I could not imagine being sold as a sex slave or being touched by a man so much older than me...can you imagine the pain - emotionally and physically...and the trauma that you would suffer so that you either got seriously screwed up or became numb to all feeling...?
Do you people even know about this? Do we even realize that every second of the day that we are worrying about that idiot boy liking me or our boss having a bitch about us...that somewhere in the world not too far from us, young children are being sold for sex to 40+ year old men and their "boss" is currently selling them to a larger market, putting them through horrible conditions in vans or containers and selling them like cattle...beating them, starving them, killing them if they let their "leader" down??

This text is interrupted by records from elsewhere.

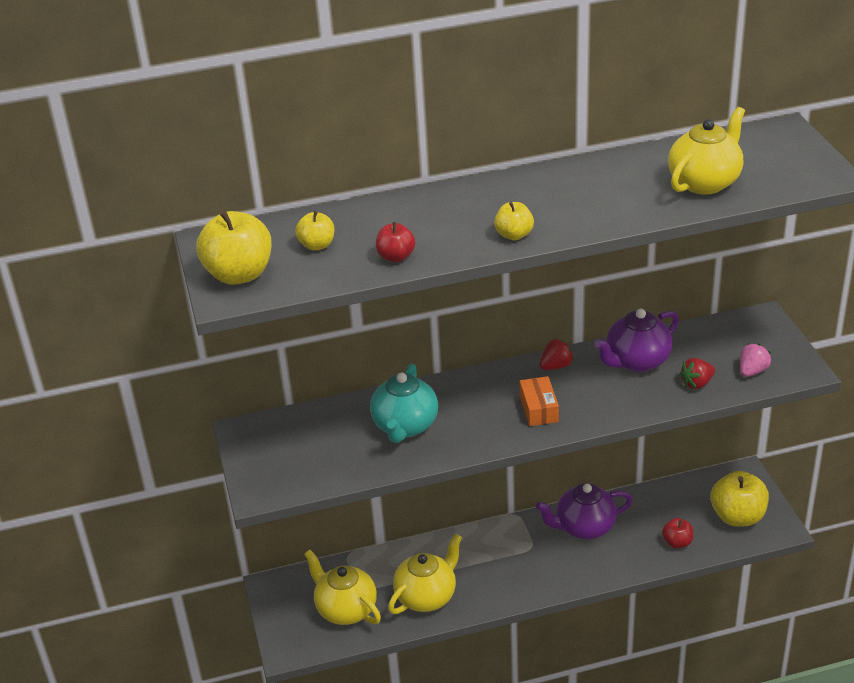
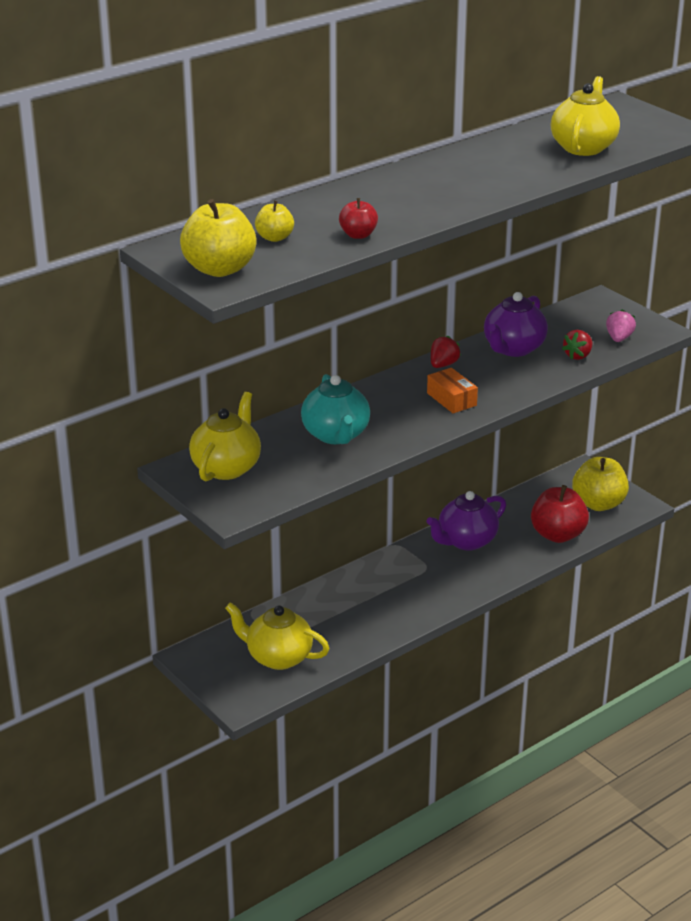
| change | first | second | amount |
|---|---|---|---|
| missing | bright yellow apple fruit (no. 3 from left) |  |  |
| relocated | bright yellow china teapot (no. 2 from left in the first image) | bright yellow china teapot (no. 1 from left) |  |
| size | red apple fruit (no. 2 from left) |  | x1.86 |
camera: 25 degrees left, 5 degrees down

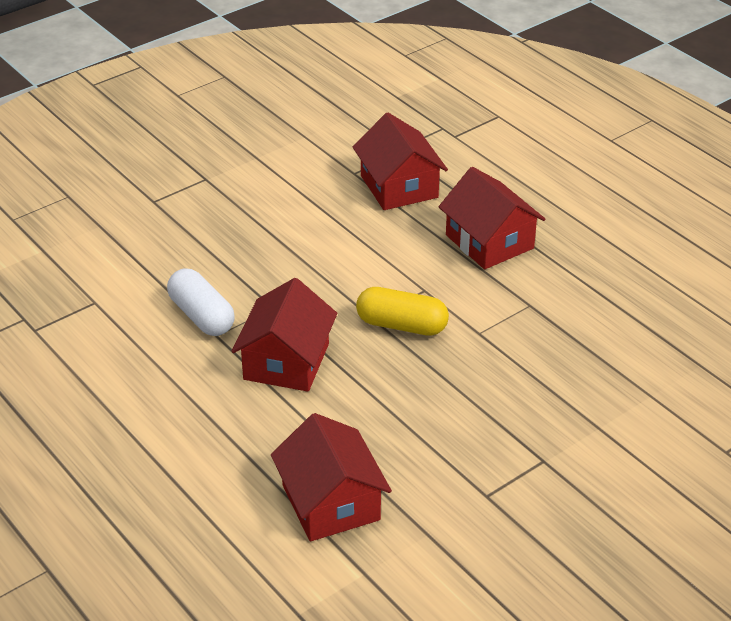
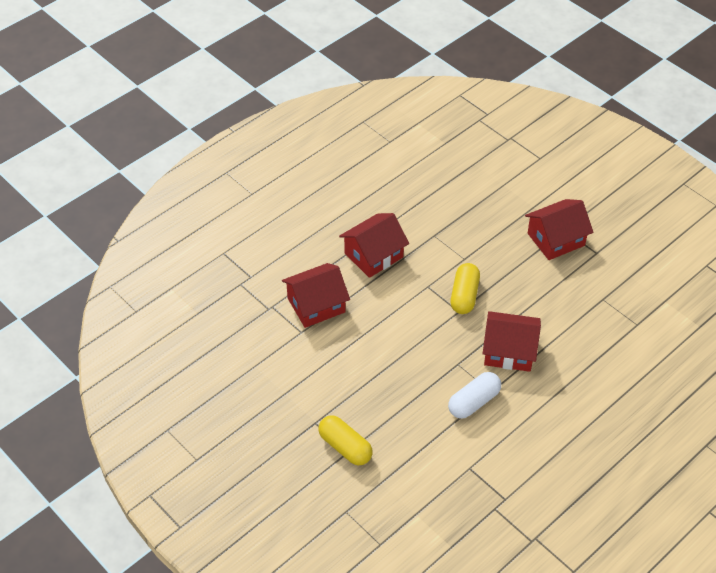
| change | first | second | amount |
|---|---|---|---|
| appeared |  | bright yellow pill shape (no. 1 from left) |  |
| relocated | red house (no. 2 from left in the first image) | red house (no. 4 from left) |  |
camera: 95 degrees left, 10 degrees up

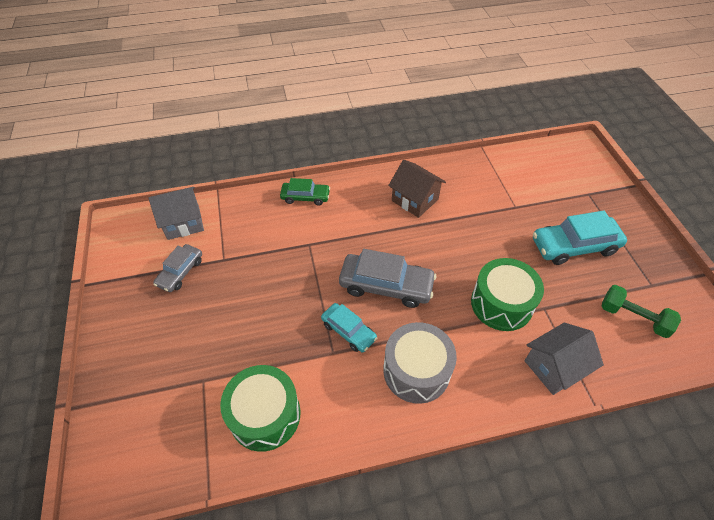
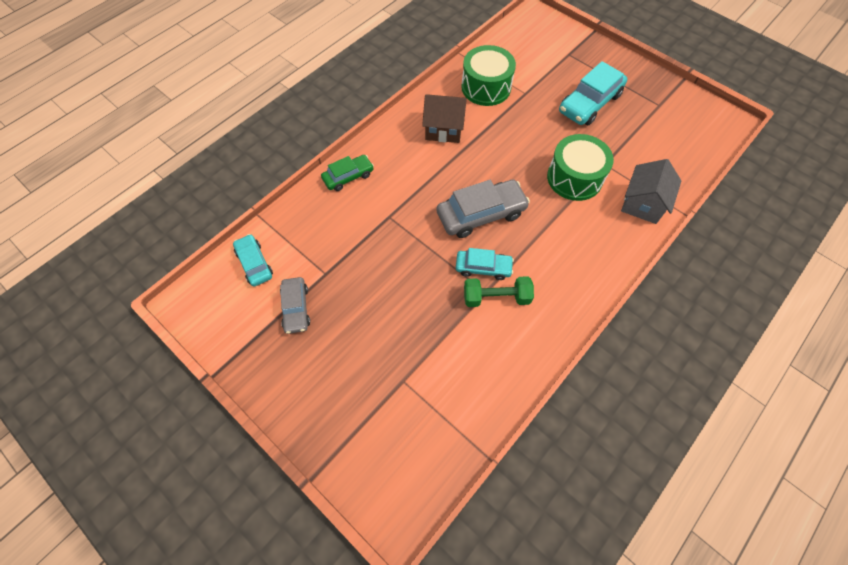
| change | first | second | amount |
|---|---|---|---|
| missing | gray drum |  |  |
| relocated | emerald drum (no. 1 from left) |  |  |
| relocated | emerald hand weight |  |  |
| exchanged | gray house (no. 1 from left) | turquoise toy car (no. 1 from left) |  |
camera: 35 degrees left, 10 degrees up

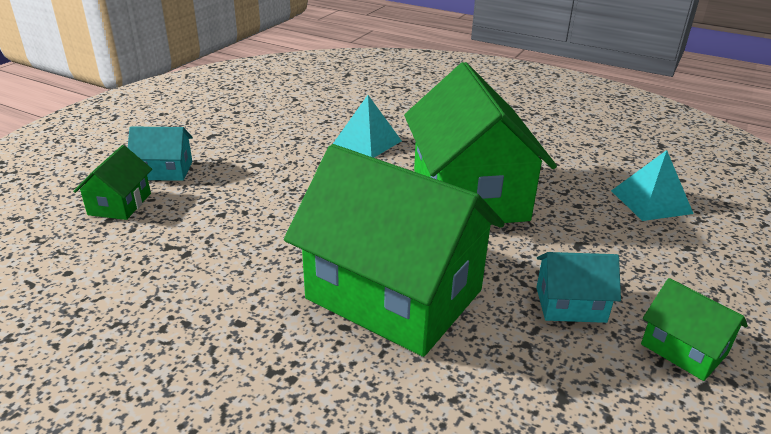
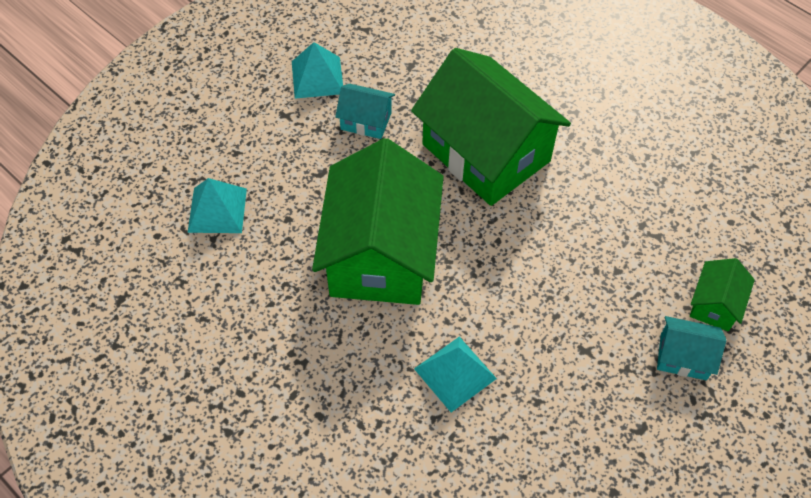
| change | first | second | amount |
|---|---|---|---|
| exchanged | emerald house (no. 4 from left) | turquoise solid pyramid (no. 2 from left) |  |
camera: 165 degrees left, 25 degrees up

Do we even realize this...I'm am fucking glad that I do now. All my worries and troubles are so much simpler and so much fucking easier to deal with... I have got it so friggin lucky that it is unreal...I mean - so do you...so don't you dare have an Emo whinge you silly people, think about the real issues in this world...and the kids out there that are your age and would give everything they had to be able to live in your oh-so-cruel world. EDIT 09/16/10: Says I, when my blogs are just me whining all the time. Sigh.
I can't believe this...I mean, I can...but it's so horrible, I don't want to. I can't believe that this world is so beautiful but we are humans are so filthy and disgusting... We all cheat, lie, steal, hate and feel all those stupid primal things that were stamped into our genes thousands of years ago...
This world is beautiful...
"I am in a world of shit."
Yet, I want to still live in it, I want to still love in it and have a happy life...I want to still be faithful to a God and be kind to all people...
I swear that I will do something to help these people. I don't care if that means charities or adoption...just one little thing to make someones life better...
Geez, if I could be Angelina Jolie right now...I'd be also concentrating on what is happening on her own soil, her own continent...some of the worst of the world is right at her doorstep.
...but in my own selfish world...I'll be booking a driving test soon, working too much, regretting auditioning for the pajama game, and signing up as the sound technician for Cinderella Kids...and loving the Altar Boyz - google them.
Wow, I thought my life was difficult and frustrating...it's just so unfair to be so unequal with so many other people in the world...if we could only have equal footing...I don't know what else to say about it.
Humans suck - can't live with them, can't live without them.
Latro - The ... fuck it.
EDIT 09/16/10: Stand up or shut up, Caitlin.